Manscaping the Manzilian - Part 3
Thursday, July 31, 2008
I don't think I've ever seen a black man get pale before. He grimaced and yelped a little. His girlfriend laughed, "Now you see what I go through for you? And you thought it was going to be easy fool.” His manhood in question, he steeled himself against the next pull. To his credit, he didn't make a sound but his autonomic nervous system took over for him and he began sweating buckets.
Now to get a good wax and not have everything end up a sticky, gooey mess, you have to keep the area dry(hence the powder). So now I am intermittently waxing and mopping, and waxing and mopping. I'm working so hard now I'm sweating and between the two of us, the room has to be 90 degrees. A few more slathers and rips and I'm done with the top and move south.
Side note: For any of you who have had the brazilian, if your esthetician does not use hard wax you are being shafted(pun intended). Hard wax is a stripless wax that is used in the following way: a light coating of oil is smoothed over the skin, the wax is applied and as it cools, it shrink wraps the hair so when you pull it(no paper needed because it becomes plasticy) it removes the hair but keeps the skin from getting irritated. When it comes to waxing the testicles or the labia, this wax is essential or you can very easily end up with raspberries and torn/lifted skin.
This guy probably lost a bet
Waxing his mons pubis, was no big deal because besides the fact that there is less fatty tissue and it's hairier, it looks the same as it does on a woman. Now for the jumping off point. Yes, I was about to wax his guys.
Now lest you come to the same conclusion as my mother in law, that I am some sort of trollopy sex worker, know this. I am very comfortable with nudity, I am also very comfortable with people in general, especially when they are vulnerable because they are naked and I have my clothes on. I think it appeals to my introverted nature.
You know how your mom used to tell you when you were nervous about giving a speech that you should just imagine everyone naked in their socks and you wouldn't feel so intimidated? Well, that's how waxing is, you're sitting there naked on my table while I'm in the position of trying to make you feel comfortable.
So I smooth some oil over his skin(yes, I touched it/them, with gloved hands) and although I appear calm on the outside, I am so embarrassed. I've never been in a situation where a penis in front of me wasn't my plaything. I wasn't attracted to him or wishing the lights were dim and we were alone but the very fact that it wasn't sexual at all made it weird to be in the same room as a naked man, and his girlfriend. At this point, I am trying to be very professional and matter a fact, like, oh yeah, I do this all the time, nothing making me feel awkward here folks.
Plus on top of the discomfort of the intimacy of this service with a near stranger, I am now about to perform a service I never have before and that's enough to make anybody nervous.
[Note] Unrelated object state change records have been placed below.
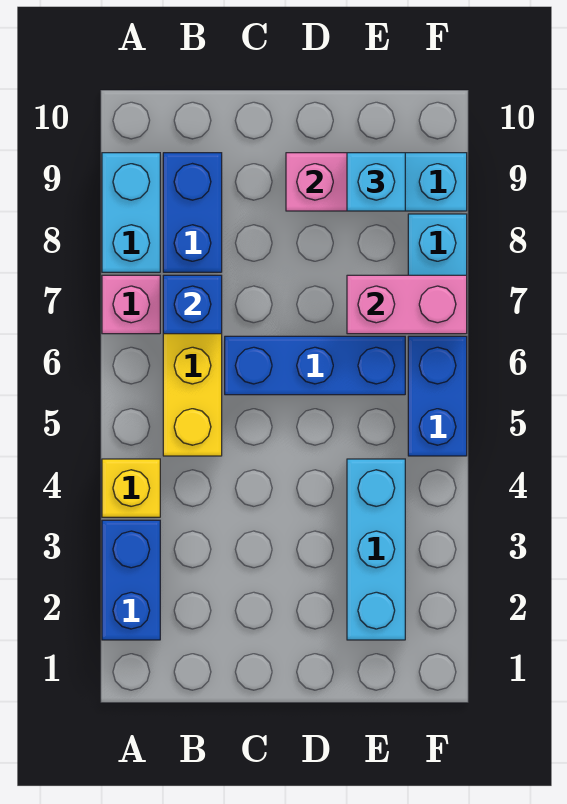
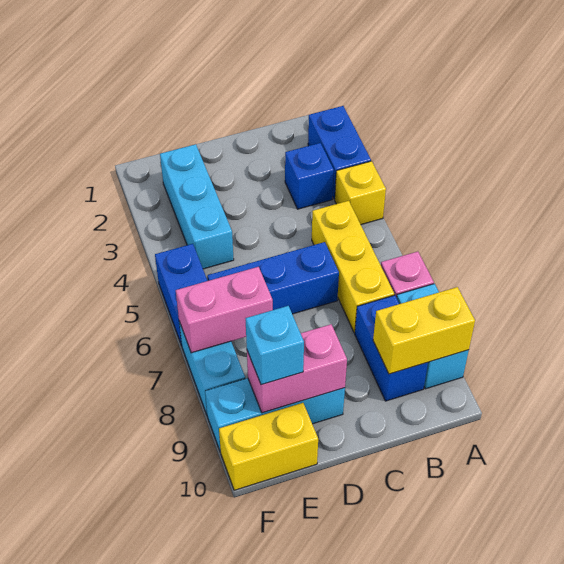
none -> yellow brick A9:B9 level 2
blue brick B7 level 2 -> blue brick B3 level 1
none -> yellow brick E10:F10 level 1

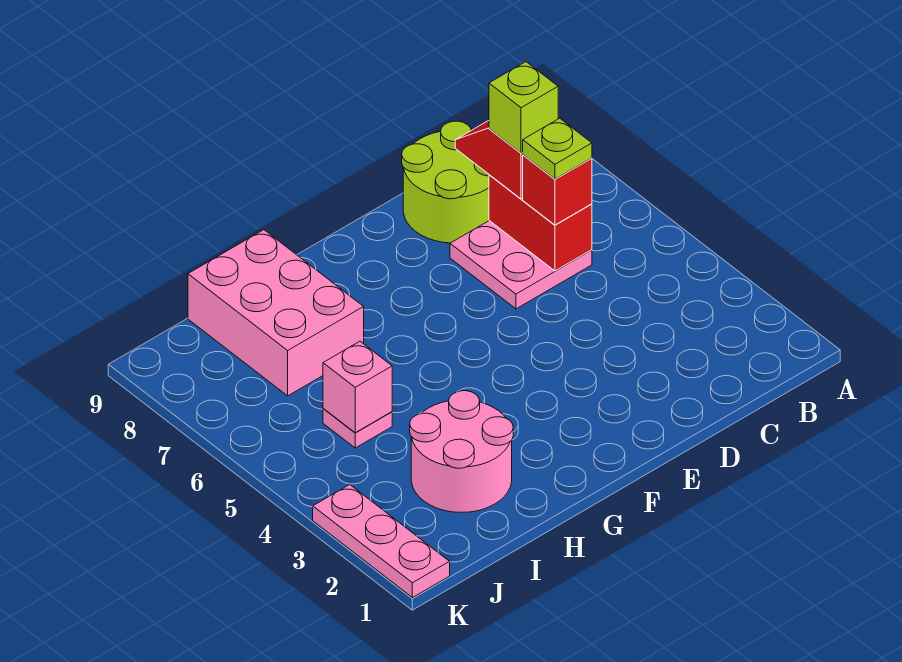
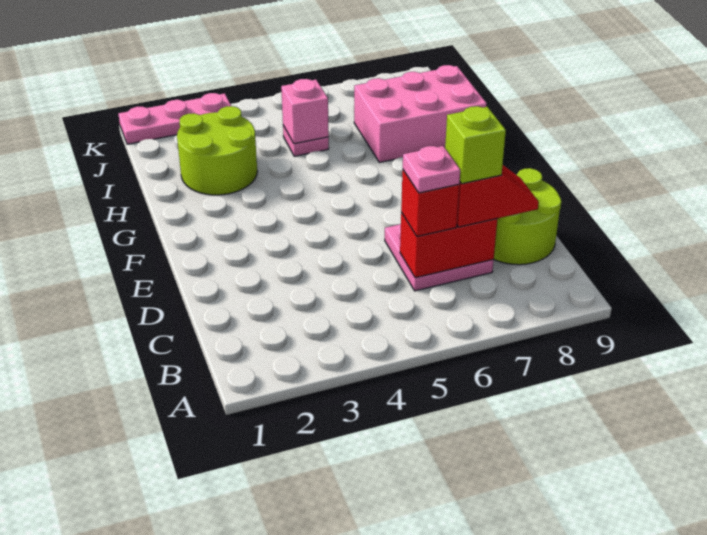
lime plate C6 level 4 -> pink plate C6 level 4
pink round brick H2:I3 level 1 -> lime round brick H2:I3 level 1

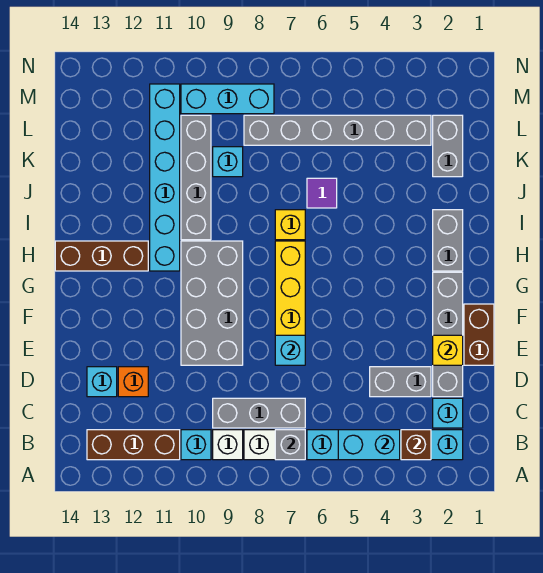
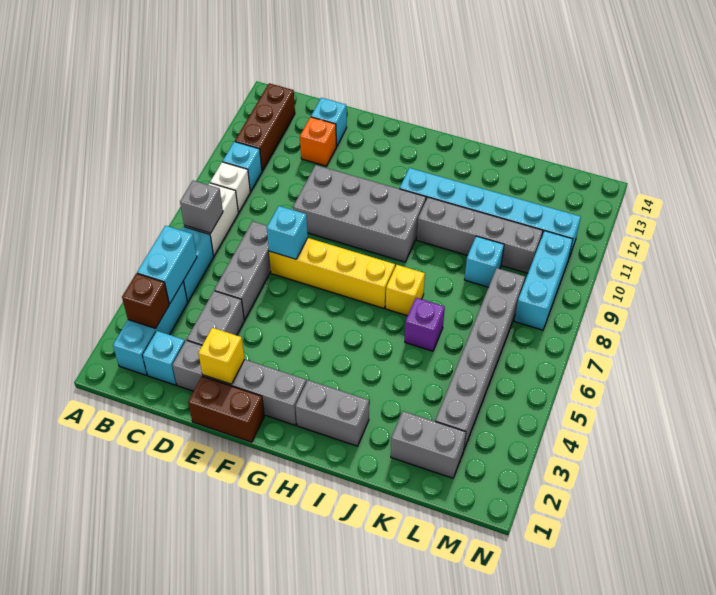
grey brick C7:C9 level 1 -> grey brick D5:D7 level 1
brown brick H12:H14 level 1 -> none
purple tile J6 level 1 -> purple brick J6 level 1

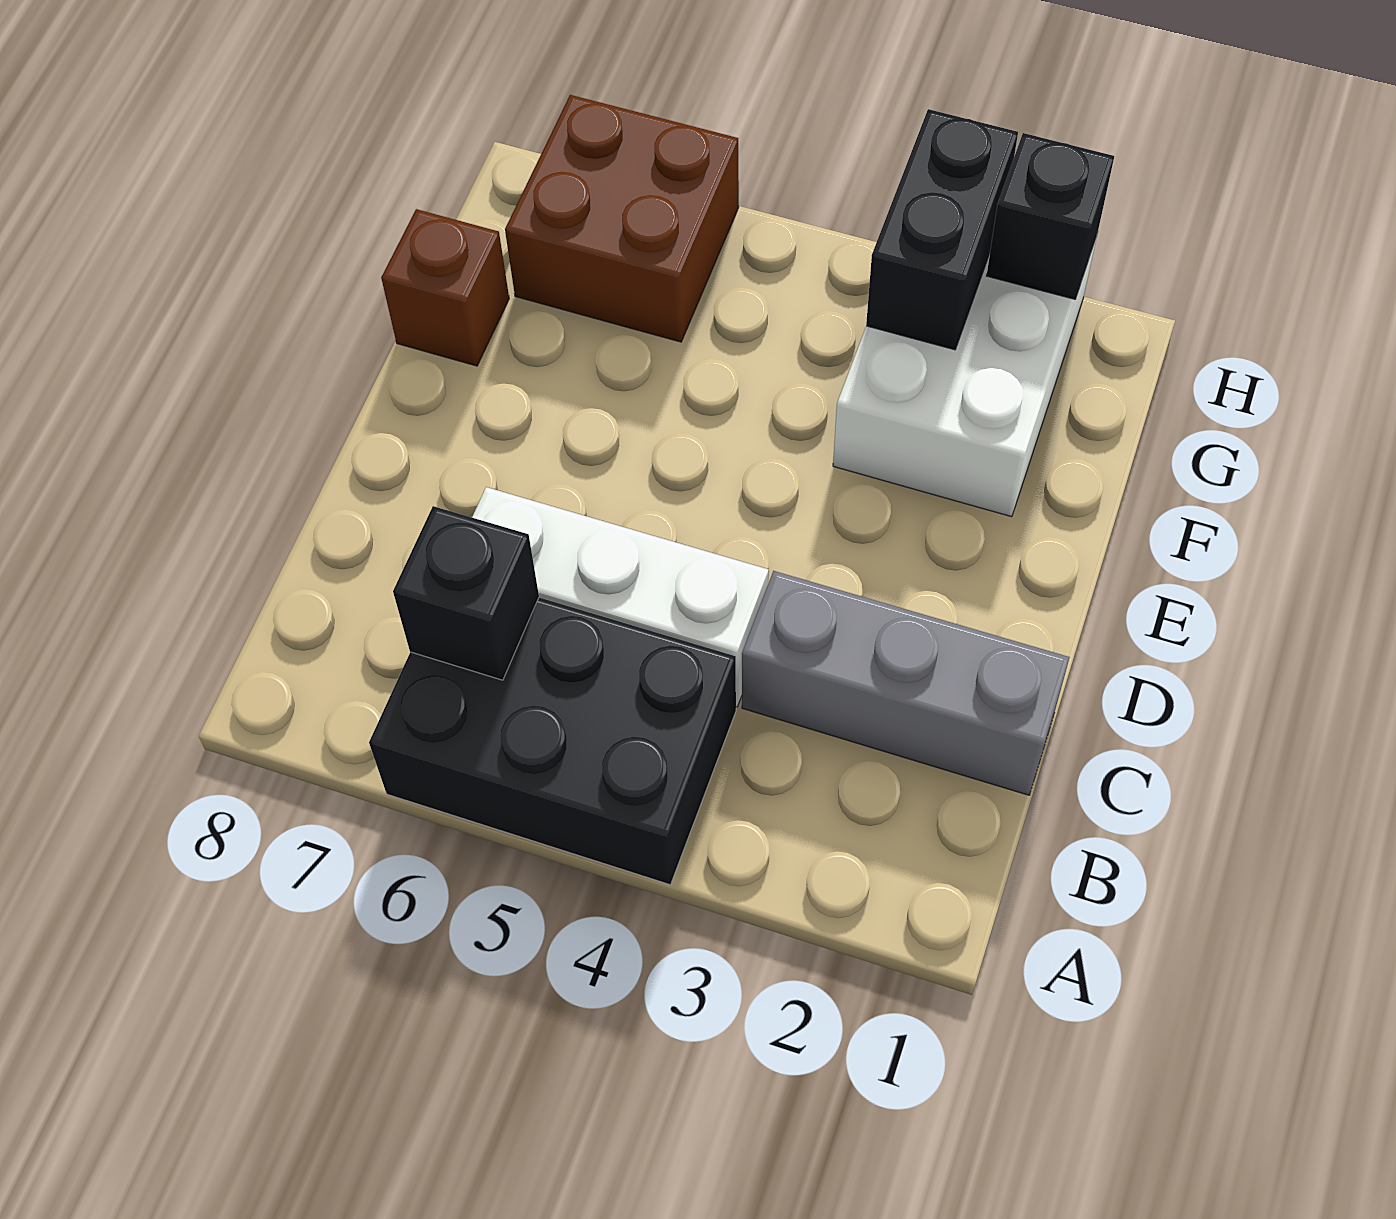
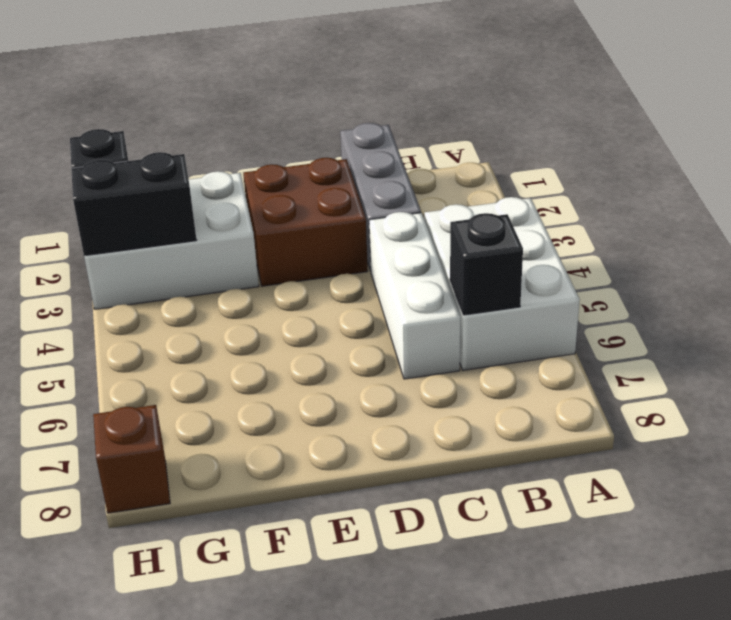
black brick A4:B6 level 1 -> white brick A4:B6 level 1
brown brick F8 level 1 -> brown brick H8 level 1
brown brick G6:H7 level 1 -> brown brick D2:E3 level 1

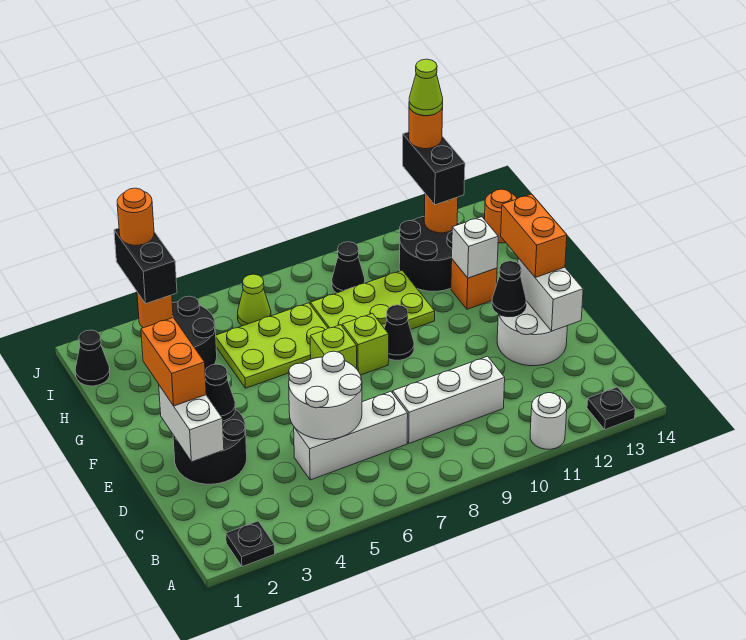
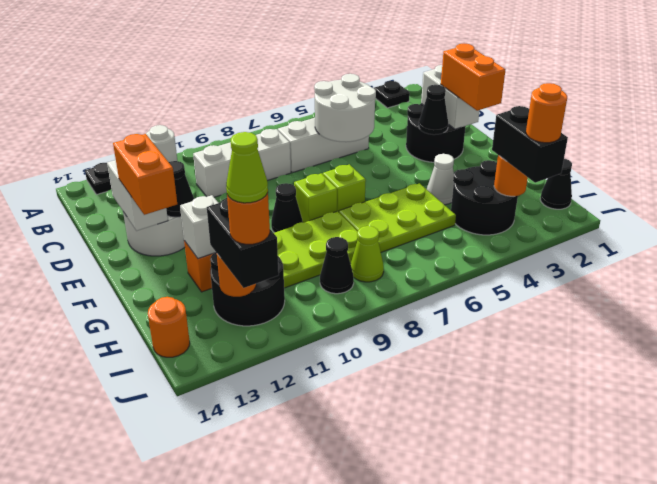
none -> white cone G4 level 1
lime cone I6 level 1 -> lime cone I8 level 1

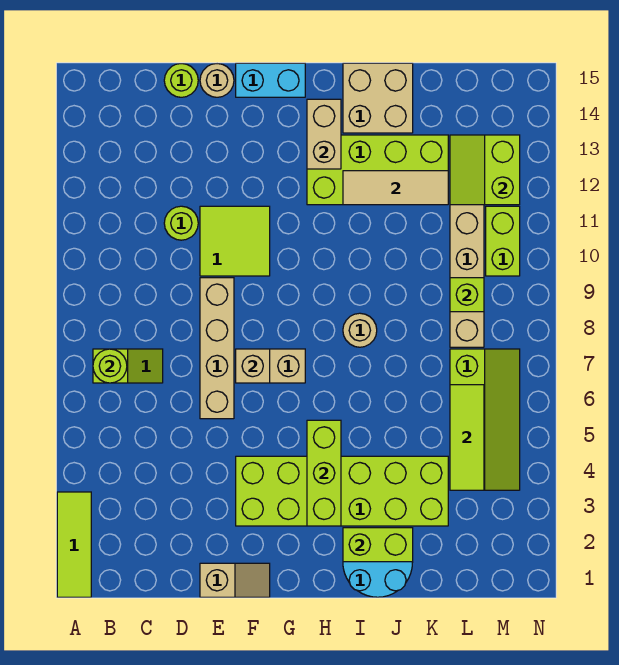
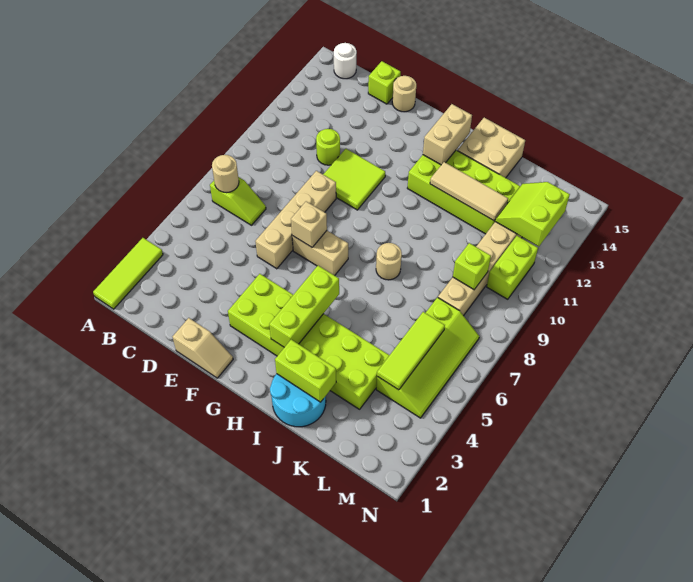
lime round brick B7 level 2 -> tan round brick B7 level 2
none -> white round brick B15 level 1
lime round brick D15 level 1 -> lime brick D15 level 1
cyan brick F15:G15 level 1 -> none

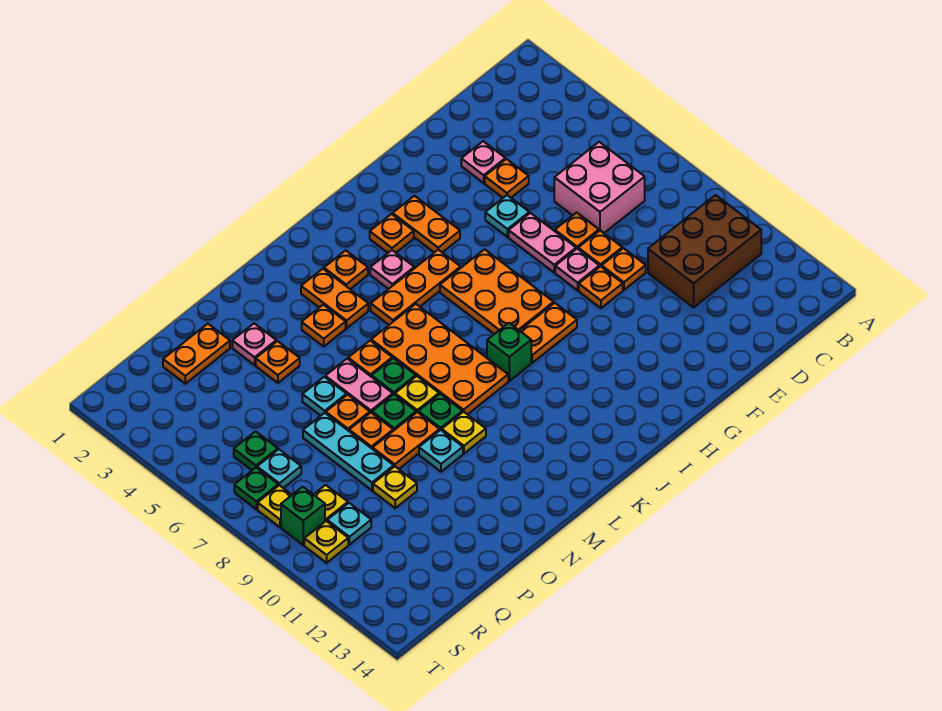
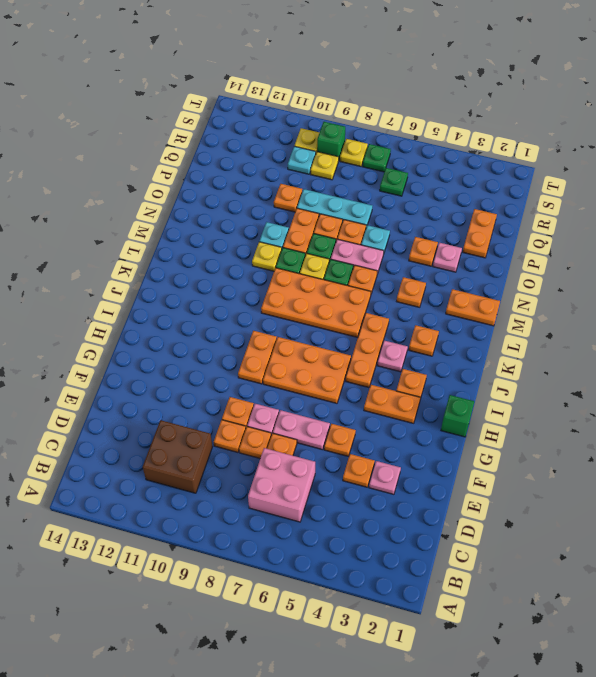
brown brick B10:D11 level 1 -> brown brick C10:D11 level 1
cyan plate F5 level 1 -> orange plate F5 level 1
green brick J9 level 1 -> green brick H1 level 1
orange plate L3:L4 level 1 -> orange plate M1:M2 level 1
yellow plate P10 level 1 -> orange plate P10 level 1
cyan plate R7 level 1 -> none

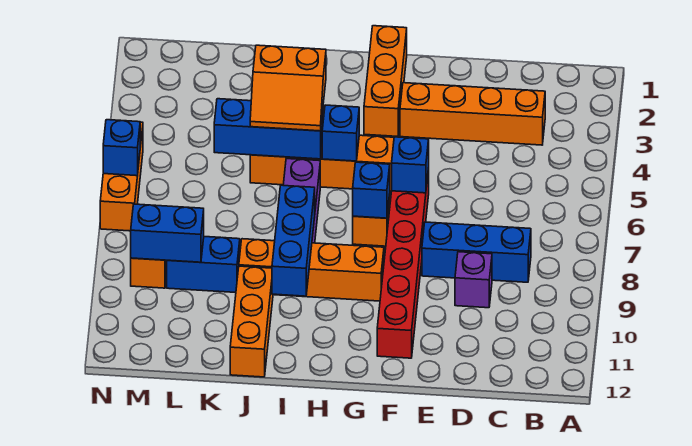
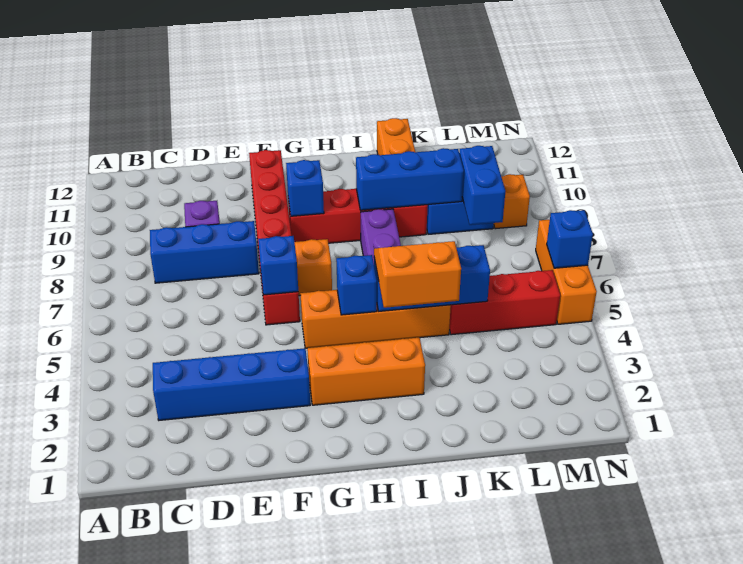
orange brick C3:F3 level 1 -> blue brick C3:F3 level 1
orange brick G1:G3 level 1 -> orange brick G3:I3 level 1
blue brick G7 level 2 -> blue brick G9 level 2
orange brick G9:J9 level 1 -> red brick G9:J9 level 1
blue brick I8:I10 level 2 -> blue brick I9:K9 level 2
none -> red brick K5:M5 level 1
blue brick L9:M9 level 2 -> blue brick L8:L9 level 2

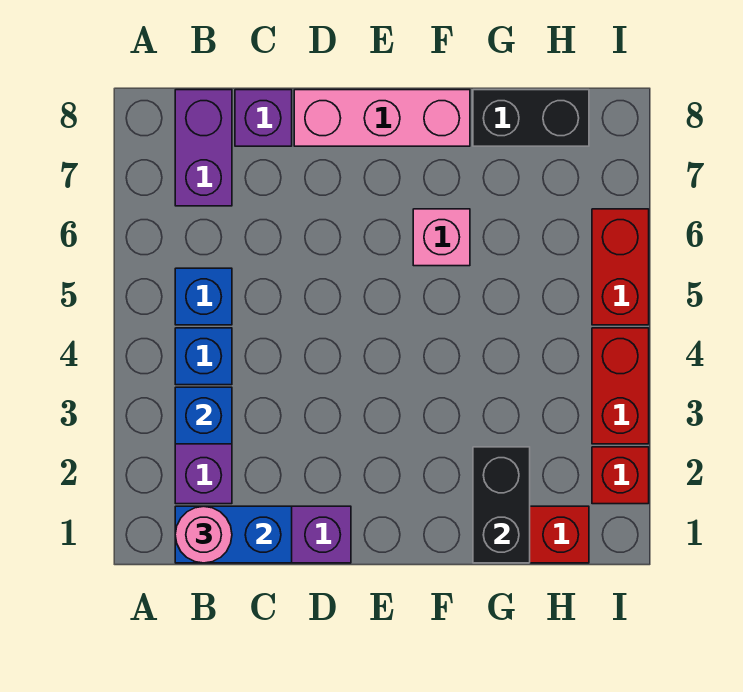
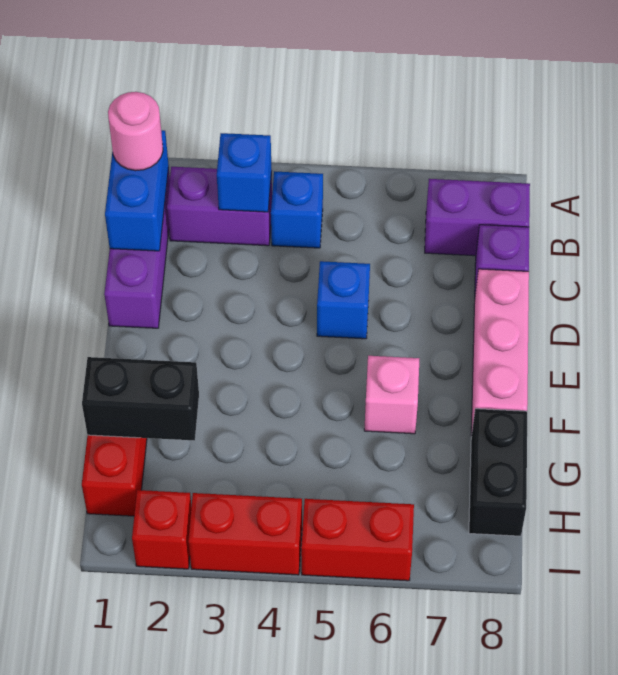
blue brick B5 level 1 -> blue brick D5 level 1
The first time you do anything is hard, even harder when there's nudity and pain involved. I am having visions in my head of pulling the wrong way and something coming off. But I always say, the worse the experience, the better the story later.(This adage got me through 15+ years of dating.)
So everything is oiled and I position his hand over the dignity towel covering his actual member and I have him pull everything taut toward him and start with the sac wax. The key here, I have learned, is to work in very small strips.
I smooth some wax on, let it cool and riiiip.
He is doing pretty good now because those natural pain endorphins have kicked in, his eyes are just sort of glazed over and he looks a bit shell-shocked. It takes me a while but he is nearly hair free, nearly.
One of the things that makes a brazilian a brazilian is the ass wax. Yes, if you haven't had the bum done you've been shortchanged. So when I was done with everything else, I told him what I tell the girls(I never wax people on their hands and knees like many estheticians, too degrading and not the best position anyhow), "bring your knees to your chest."
He says "what?" and I tell him that I'm going to wax his winker and that will complete the brazilian service. He looks pleadingly at his girlfriend and she returns it with a steely gaze, "oh just do it you've come this far."
The good thing about the butt wax is that although it is humiliating for some people because you know, that's where you poop, the good thing is, it hardly hurts at all. So reluctantly he gets in position and two easy rip rips later I am done.
I remove any wax residue left, smooth on some icy aloe gel to cool down his skin and tell them, "you're done, go ahead and get dressed and I'll meet you up front."
I go up front and slump down in my desk chair, not before grabbing a freezing cold diet coke from the little fridge. All of my adrenaline circuits were pumping full blast so now I am exhausted. Thank god I had my lab coat on because my shirt is soaked. I've perspired so much I am positively dehydrated.
I sit in my chair waiting for them and drinking my soda. There's one more thing I love about the brazilian. Though quite unnecessarily, many people must feel a bit bad that you've had to be so close to their naughty parts, moving aside lips, face to face with parts even their loved ones have never seen so close, in such bright light, so they tip great.
Adonis and his girlfriend come up front, he's no longer swaggering but looks more like a guy who's just had outpatient kidney surgery. He thrusts a thick wad of bills out toward me like it's hush money and I never see him again. There's nothing like your first time.